30 novembre 2014 ore: 10:56
Società

Il destino dei free lance: in lotta per i loro diritti, forniscono notizie di qualità

I free lance italiani raccontati al seminario "Rimozioni". Francesca Borri: "In Italia ho perso la mia battaglia: qui non ci copriamo a vicenda tra colleghi, non riusciamo a fare muro. Cosi i giornali possono sfruttarci"
zero potere - foto video

CAPODARCO - Vanno là dove nessuno vuole andare. Raccontano storie che nessun altro racconta. Rischiano di più, ma devono combattere ogni giorno per far rispettare - e pagare - il proprio lavoro. Sono i free lance italiani raccontati nel corso dell'incontro "Giornalismo: una professione fondata sui free lance", moderato dalla giornalista Raffaella Maria Cosentino, ieri sera a "Rimozioni". Guarda il video 

"Il 60 per cento dell'informazione è coperta dai free lance e inevitabilmente le condizioni in cui lavorano incidono sulla qualità della nostra stampa - ha ricordato Marina Piccone, autrice del documentario #Zeropotere -.  Si arriva a parlare di retribuzioni di un euro a pezzo, di 30 euro per un servizio da luoghi di guerra. Che garanzie ci sono così per una correttezza dell'informazione?". Per Stefano Liberti, giornalista,  scrittore,  regista, "l'Italia è il paese che meno rispetta questo lavoro. Io vivo solo grazie a soggetti esteri: per i nostri media sei carne da macello. Qui i free lance non sono rappresentati da nessuno, non hanno sponde nel sindacato e non sono organizzati. Sarebbe bello se si ribellassero".

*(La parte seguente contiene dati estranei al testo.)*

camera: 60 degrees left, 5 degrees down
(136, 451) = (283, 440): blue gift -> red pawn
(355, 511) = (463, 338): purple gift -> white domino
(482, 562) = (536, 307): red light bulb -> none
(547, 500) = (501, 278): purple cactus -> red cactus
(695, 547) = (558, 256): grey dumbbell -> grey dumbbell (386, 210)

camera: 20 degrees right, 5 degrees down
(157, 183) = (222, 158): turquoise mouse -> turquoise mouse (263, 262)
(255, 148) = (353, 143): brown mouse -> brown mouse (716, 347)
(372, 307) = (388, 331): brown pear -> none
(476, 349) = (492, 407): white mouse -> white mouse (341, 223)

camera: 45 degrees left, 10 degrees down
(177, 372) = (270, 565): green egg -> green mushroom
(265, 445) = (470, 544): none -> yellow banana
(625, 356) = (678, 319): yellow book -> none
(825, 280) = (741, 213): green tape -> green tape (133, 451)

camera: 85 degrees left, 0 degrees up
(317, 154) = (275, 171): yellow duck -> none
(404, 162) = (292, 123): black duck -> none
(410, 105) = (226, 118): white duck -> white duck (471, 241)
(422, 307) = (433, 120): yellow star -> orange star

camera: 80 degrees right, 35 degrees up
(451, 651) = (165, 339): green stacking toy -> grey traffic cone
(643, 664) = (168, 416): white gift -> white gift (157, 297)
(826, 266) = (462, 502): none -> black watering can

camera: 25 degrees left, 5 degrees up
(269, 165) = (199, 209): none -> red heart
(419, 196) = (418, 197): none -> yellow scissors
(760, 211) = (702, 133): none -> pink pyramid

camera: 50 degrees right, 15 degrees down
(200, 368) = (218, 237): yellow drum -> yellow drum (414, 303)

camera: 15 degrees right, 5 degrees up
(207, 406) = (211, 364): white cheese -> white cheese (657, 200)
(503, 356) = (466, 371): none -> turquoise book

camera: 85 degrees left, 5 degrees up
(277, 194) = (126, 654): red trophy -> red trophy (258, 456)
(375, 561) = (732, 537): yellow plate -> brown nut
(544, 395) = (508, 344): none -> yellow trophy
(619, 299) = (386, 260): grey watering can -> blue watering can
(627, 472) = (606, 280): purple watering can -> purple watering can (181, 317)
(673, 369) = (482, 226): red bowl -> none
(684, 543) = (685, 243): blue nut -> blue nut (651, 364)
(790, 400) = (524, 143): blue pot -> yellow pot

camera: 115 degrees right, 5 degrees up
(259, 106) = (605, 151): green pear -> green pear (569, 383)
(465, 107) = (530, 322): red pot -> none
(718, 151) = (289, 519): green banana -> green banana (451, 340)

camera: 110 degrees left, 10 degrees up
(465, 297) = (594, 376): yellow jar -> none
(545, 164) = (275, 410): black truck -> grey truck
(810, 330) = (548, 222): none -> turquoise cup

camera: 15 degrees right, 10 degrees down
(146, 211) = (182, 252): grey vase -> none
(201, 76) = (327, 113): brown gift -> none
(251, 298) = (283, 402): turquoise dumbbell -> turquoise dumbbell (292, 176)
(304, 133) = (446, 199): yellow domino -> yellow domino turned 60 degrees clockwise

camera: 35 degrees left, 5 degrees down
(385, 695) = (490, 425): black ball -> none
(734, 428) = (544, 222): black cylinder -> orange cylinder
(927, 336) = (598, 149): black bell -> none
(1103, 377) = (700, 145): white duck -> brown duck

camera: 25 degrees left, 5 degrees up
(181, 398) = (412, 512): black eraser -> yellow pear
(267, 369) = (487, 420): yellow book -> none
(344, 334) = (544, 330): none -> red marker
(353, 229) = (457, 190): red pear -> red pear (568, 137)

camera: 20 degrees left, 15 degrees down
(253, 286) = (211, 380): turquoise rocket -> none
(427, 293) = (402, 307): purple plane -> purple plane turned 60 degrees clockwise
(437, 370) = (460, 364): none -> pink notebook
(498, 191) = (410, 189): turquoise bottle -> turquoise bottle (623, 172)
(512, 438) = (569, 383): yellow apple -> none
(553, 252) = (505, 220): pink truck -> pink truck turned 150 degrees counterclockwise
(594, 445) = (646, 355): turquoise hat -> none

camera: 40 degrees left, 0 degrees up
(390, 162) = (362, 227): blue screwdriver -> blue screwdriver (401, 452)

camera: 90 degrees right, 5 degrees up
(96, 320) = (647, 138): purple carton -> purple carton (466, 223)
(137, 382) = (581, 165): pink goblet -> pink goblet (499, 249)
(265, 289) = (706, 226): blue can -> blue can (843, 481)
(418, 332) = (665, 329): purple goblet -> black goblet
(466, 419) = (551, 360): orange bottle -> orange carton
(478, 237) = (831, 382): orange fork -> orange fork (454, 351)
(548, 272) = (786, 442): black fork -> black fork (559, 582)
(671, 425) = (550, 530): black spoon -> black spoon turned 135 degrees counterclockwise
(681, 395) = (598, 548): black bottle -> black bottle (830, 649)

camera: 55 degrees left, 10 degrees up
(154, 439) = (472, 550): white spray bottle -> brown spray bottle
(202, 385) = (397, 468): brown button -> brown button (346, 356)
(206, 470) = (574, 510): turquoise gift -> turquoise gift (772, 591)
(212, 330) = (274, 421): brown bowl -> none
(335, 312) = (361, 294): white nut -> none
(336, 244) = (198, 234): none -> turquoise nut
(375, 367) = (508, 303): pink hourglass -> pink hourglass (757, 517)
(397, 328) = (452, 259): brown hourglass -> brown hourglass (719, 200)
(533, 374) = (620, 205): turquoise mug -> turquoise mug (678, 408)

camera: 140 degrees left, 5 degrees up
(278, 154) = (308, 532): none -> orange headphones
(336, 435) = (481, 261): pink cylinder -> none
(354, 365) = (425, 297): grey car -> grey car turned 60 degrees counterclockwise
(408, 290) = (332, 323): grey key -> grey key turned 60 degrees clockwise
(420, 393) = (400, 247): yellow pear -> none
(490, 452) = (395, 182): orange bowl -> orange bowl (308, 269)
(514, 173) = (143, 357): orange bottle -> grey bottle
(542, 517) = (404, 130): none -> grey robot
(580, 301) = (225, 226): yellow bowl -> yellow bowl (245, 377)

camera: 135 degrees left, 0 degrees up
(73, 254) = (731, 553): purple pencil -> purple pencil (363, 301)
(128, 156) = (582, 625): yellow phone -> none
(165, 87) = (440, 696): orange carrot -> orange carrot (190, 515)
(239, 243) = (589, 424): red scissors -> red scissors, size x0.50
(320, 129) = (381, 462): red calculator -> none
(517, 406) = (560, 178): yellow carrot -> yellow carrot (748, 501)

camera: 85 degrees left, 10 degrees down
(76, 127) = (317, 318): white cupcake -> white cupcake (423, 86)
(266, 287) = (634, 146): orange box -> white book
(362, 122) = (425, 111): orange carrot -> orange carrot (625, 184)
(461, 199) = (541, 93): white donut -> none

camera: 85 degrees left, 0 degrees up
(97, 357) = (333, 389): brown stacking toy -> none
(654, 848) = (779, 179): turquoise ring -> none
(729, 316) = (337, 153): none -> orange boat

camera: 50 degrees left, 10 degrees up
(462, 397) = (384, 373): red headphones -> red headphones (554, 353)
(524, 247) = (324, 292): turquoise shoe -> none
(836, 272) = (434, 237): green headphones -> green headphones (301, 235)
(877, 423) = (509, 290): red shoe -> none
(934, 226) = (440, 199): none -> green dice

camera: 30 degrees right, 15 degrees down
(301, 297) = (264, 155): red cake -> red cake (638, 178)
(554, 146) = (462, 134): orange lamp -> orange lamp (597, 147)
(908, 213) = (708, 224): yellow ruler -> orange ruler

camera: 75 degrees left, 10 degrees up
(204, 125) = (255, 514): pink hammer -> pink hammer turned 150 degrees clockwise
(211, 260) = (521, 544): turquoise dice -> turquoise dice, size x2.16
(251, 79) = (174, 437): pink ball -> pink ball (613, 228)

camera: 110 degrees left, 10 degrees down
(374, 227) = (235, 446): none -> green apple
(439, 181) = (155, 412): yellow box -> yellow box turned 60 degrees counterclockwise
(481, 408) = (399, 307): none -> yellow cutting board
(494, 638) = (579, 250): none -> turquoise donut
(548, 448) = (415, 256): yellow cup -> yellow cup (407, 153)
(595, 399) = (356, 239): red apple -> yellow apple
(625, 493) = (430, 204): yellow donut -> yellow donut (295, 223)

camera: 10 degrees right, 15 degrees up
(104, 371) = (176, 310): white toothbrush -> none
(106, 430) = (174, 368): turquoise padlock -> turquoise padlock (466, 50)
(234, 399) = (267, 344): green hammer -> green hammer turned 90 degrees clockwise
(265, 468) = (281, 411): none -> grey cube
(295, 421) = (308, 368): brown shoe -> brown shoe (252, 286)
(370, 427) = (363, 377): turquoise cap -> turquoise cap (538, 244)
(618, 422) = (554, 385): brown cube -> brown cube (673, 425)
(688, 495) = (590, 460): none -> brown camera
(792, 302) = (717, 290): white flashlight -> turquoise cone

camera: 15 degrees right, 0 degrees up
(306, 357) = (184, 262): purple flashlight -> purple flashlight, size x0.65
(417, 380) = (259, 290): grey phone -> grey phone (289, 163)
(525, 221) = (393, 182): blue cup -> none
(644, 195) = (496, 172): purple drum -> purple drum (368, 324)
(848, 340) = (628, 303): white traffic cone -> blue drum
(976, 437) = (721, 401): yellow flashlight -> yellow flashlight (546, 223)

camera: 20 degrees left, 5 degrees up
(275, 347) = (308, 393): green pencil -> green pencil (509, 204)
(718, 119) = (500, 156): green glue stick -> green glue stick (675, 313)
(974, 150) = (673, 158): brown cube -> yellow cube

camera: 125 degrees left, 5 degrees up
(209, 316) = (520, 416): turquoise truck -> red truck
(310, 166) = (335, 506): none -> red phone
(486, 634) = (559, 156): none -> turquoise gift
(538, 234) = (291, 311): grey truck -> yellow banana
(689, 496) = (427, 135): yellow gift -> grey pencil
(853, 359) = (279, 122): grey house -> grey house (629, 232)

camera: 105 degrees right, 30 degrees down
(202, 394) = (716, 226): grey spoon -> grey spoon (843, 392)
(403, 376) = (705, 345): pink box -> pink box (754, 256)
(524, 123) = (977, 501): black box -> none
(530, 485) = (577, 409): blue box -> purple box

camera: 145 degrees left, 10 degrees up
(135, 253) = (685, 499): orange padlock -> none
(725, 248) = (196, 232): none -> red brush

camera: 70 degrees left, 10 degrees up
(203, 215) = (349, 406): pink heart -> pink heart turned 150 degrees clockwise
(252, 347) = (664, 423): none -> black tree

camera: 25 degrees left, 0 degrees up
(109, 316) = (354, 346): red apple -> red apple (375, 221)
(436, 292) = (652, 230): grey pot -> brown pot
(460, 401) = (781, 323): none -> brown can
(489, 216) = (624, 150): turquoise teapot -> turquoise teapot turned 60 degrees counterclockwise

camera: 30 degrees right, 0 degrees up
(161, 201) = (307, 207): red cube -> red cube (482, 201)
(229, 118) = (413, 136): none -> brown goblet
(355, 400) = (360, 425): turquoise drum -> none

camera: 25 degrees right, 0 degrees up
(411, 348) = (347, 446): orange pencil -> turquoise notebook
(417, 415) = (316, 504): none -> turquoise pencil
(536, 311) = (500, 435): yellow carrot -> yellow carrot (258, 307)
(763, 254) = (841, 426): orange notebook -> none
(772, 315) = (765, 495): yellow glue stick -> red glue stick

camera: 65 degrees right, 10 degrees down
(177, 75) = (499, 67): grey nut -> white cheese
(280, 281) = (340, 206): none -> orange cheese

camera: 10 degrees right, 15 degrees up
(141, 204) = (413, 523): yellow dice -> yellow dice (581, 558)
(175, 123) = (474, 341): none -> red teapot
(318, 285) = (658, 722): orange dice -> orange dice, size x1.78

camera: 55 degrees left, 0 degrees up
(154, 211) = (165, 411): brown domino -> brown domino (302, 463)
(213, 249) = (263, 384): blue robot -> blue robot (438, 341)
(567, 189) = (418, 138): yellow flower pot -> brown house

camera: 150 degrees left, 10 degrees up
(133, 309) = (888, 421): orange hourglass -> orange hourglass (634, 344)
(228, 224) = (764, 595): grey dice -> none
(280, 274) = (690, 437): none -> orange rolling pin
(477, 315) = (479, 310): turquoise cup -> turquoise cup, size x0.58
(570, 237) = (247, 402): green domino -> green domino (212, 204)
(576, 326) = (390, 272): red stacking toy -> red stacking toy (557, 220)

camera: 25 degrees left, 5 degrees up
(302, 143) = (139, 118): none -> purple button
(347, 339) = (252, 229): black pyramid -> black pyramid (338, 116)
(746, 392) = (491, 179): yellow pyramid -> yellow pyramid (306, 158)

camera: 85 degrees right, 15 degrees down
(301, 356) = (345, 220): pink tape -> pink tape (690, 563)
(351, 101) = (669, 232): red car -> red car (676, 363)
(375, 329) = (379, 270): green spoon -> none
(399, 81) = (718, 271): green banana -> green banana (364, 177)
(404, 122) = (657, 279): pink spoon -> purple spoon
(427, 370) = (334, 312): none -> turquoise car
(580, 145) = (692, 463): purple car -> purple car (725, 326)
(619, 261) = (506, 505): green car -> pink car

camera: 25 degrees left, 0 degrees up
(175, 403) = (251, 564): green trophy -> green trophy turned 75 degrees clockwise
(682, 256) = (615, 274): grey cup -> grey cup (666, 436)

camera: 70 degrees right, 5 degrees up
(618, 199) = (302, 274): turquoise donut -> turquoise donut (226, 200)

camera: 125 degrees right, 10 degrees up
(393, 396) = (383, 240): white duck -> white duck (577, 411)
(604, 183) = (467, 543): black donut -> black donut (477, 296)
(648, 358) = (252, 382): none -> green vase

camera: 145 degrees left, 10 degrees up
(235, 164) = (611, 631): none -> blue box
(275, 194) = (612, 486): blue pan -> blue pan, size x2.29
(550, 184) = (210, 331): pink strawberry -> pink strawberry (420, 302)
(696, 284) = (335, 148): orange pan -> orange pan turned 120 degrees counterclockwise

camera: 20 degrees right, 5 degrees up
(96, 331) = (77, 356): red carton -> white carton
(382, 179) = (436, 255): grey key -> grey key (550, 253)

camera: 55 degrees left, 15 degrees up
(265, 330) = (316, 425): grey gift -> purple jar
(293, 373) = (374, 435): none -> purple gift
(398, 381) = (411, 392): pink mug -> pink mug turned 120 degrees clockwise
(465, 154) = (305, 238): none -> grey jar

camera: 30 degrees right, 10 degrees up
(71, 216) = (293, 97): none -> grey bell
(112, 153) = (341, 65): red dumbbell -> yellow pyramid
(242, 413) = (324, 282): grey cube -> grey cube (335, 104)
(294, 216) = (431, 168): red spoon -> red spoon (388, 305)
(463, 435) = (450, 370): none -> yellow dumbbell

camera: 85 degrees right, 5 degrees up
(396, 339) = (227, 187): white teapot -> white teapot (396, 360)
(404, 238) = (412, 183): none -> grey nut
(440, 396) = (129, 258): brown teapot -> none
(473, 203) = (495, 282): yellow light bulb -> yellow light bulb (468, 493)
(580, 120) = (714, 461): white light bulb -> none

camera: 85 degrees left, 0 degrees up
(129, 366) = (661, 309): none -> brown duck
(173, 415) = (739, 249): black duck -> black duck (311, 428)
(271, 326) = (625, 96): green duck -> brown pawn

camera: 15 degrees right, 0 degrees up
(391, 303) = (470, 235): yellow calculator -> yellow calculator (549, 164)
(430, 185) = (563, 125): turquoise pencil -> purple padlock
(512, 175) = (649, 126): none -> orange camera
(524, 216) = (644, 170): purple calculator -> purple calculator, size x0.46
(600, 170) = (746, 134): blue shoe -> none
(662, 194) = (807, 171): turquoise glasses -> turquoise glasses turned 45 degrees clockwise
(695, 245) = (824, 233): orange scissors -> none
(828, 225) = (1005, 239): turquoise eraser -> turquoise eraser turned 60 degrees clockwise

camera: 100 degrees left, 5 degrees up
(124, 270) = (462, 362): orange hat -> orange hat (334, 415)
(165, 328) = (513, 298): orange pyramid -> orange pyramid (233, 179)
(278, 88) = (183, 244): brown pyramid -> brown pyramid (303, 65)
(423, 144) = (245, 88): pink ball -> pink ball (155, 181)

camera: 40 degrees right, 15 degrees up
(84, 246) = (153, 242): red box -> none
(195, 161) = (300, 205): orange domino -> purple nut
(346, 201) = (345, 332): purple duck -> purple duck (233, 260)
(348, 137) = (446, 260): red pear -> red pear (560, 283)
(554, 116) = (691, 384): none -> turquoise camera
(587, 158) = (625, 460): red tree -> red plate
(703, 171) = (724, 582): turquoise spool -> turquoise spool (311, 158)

Per chi, come Francesca Borri, copre zone di guerra i rischi aumentano molto: "Andiamo dove gli altri non vogliono stare. Ma la guerra costa: devi avere i soldi per pagarti il bravo autista che sa come muoversi e come portarti via dalle bombe. Se i soldi per pagarlo non li hai tagli su tutto, perfino sul giubbotto antiproiettile. In compenso, hai il tempo di costruirti reti sociali in loco, che possono salvarti la vita". Borri è l'autrice di un articolo-denuncia sulla condizione dei free lance: "Ho raccontato la storia di 5 giornalisti italiani ad Aleppo. La nostra stampa l'ha rifiutata. Poi il pezzo ha fatto il giro del mondo, è stato tradotto in 5 lingue e allora ha attirato anche qui l'attenzione. E la Stampa l'ha pubblicata senza comprare i diritti". Anche Borri per vivere guarda fuori dall'Italia: "Come copro i costi? Pubblico in 15 lingue. E garantisco qualità. Mi sono ricavata la mia nicchia. In Italia però ho perso la mia battaglia: qui non ci copriamo a vicenda tra colleghi, non riusciamo a fare muro. Cosi i giornali possono sfruttarci".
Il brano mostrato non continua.